3 maggio 2014. Il giorno dell’alluvione che ha sconvolto Senigallia spezzando vite umane, distruggendo abitazioni, mettendo in ginocchio le imprese, cancellando memorie  legate agli affetti più cari delle persone.


Una data funesta che segna un prima e un dopo per la nostra comunità locale.
Niente sarà più come prima.

Oggi, ad un anno esatto di distanza da quella tragedia, il rispetto e la vicinanza che si deve alle famiglie delle vittime dell’alluvione ci impongono un silenzio di cordoglio ed affetto.

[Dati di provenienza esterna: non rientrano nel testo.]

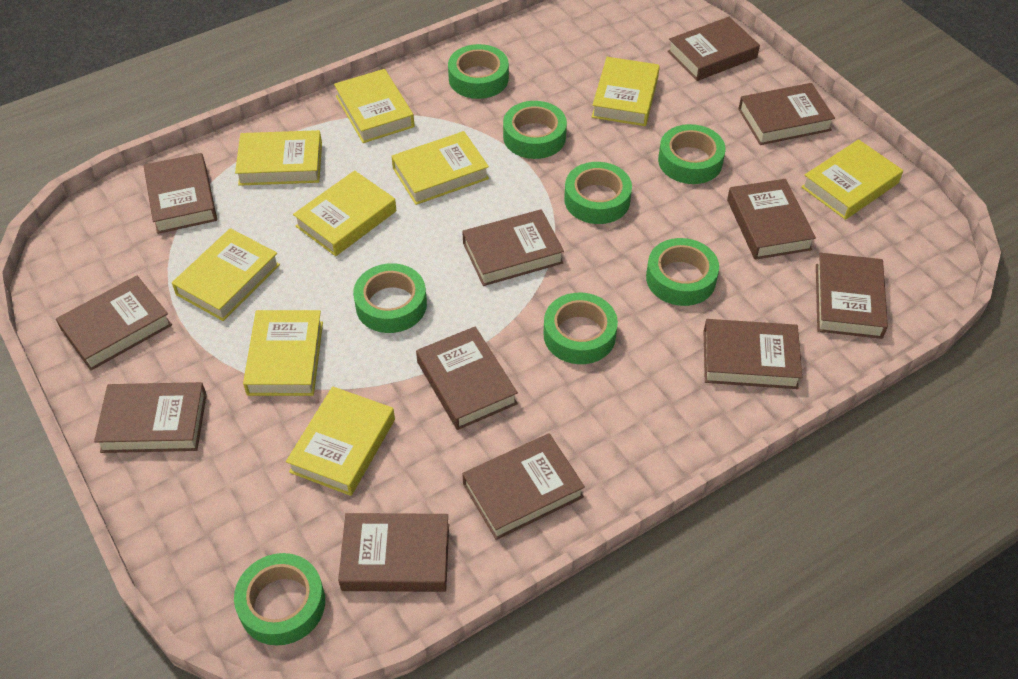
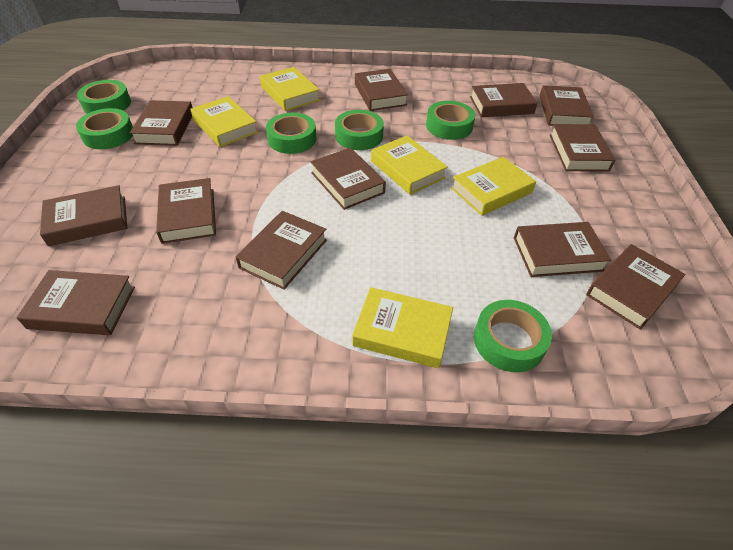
green tape: 8 -> 6
yellow book: 9 -> 5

Dal 4 maggio torneremo a discutere sulle dinamiche di quanto è accaduto, sulla ricostruzione dei fatti, sull’individuazione delle responsabilità.
Ma oggi no. Oggi mi piacerebbe ricordare ciò che in quel giorno ci ha unito: la solidarietà dei cittadini non toccati dall’acqua che sono corsi in strada per spalare le zone colpite, gli angeli del fango con i giovani volti pieni di speranza, le persone accorse da tante parti d’Italia per aiutare a liberare Senigallia dalle macerie.

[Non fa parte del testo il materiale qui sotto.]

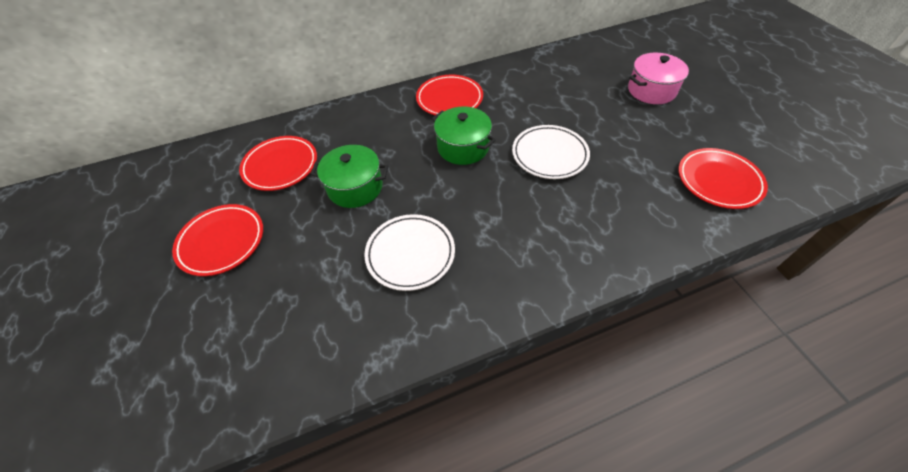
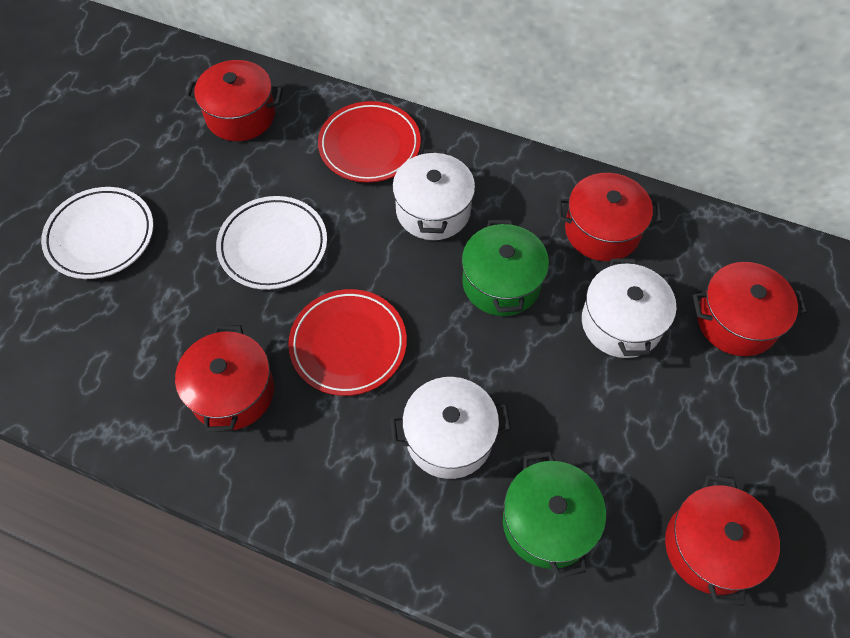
pink pot: 1 -> 0
red plate: 4 -> 2
red pot: 0 -> 5
white pot: 0 -> 3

Da domani torneremo a litigare e a trasformare, purtroppo, quel fango in terreno di contesa politica. Continueremo l’impegno, iniziato esattamente un anno fa, a favore degli alluvionati.

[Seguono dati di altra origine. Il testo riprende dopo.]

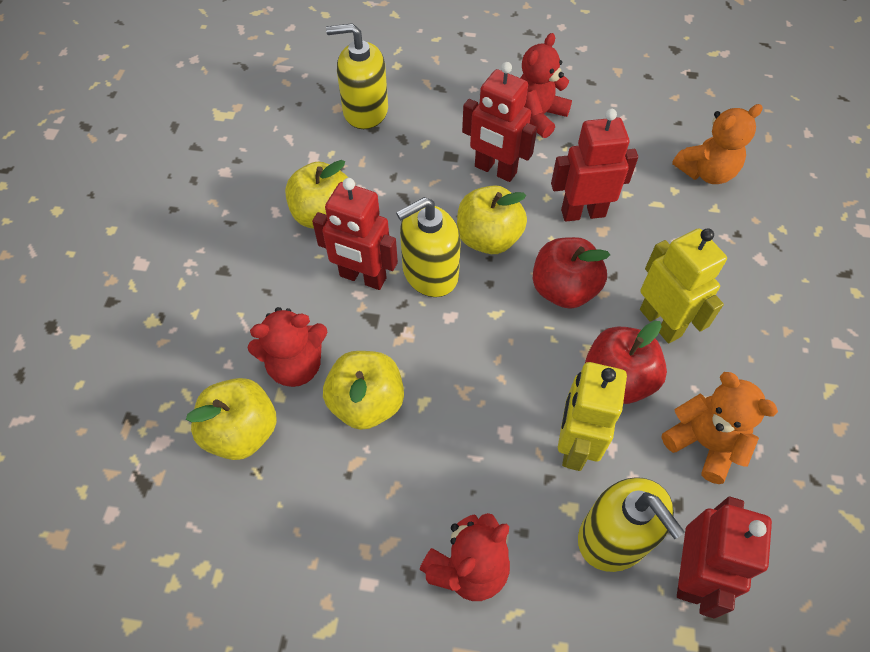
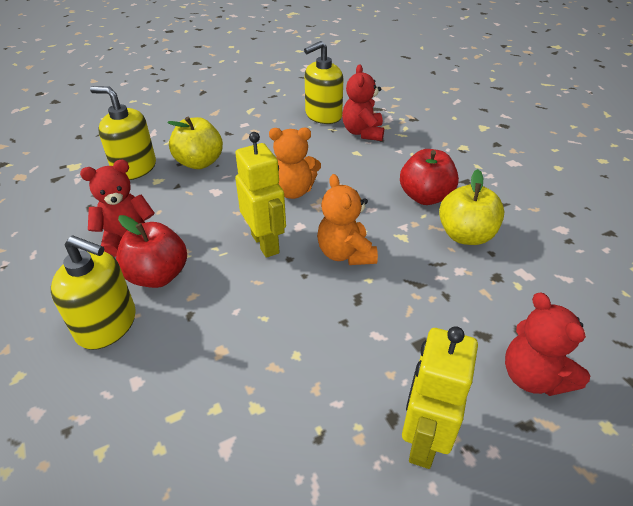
red robot: 4 -> 0
yellow apple: 4 -> 2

Oggi, però, mi piacerebbe parlare della fierezza che in quei giorni ha riempito le menti ed i cuori dei senigalliesi che si sono rimboccati le maniche, ricordare la loro voglia di farcela nonostante tutto, l’orgoglio di una popolazione a mollo ma che non ha mai mollato, celebrare la capacità di reazione di donne, uomini, Istituzioni che sono stati capaci di rimettere in piedi la città in tempo per la stagione turistica.

Questo primo anniversario del 3 maggio deve darci la consapevolezza che le mutate condizioni ci impongono di stabilire un rapporto nuovo con il fiume fatto di maggiore attenzione e rispetto ed attuato incalzando gli Enti preposti alla gestione del fiume, la Regione Marche e la Provincia di Ancona, affinchè realizzino gli interventi indispensabile per garantire serenità e sicurezza alla popolazione di Senigallia.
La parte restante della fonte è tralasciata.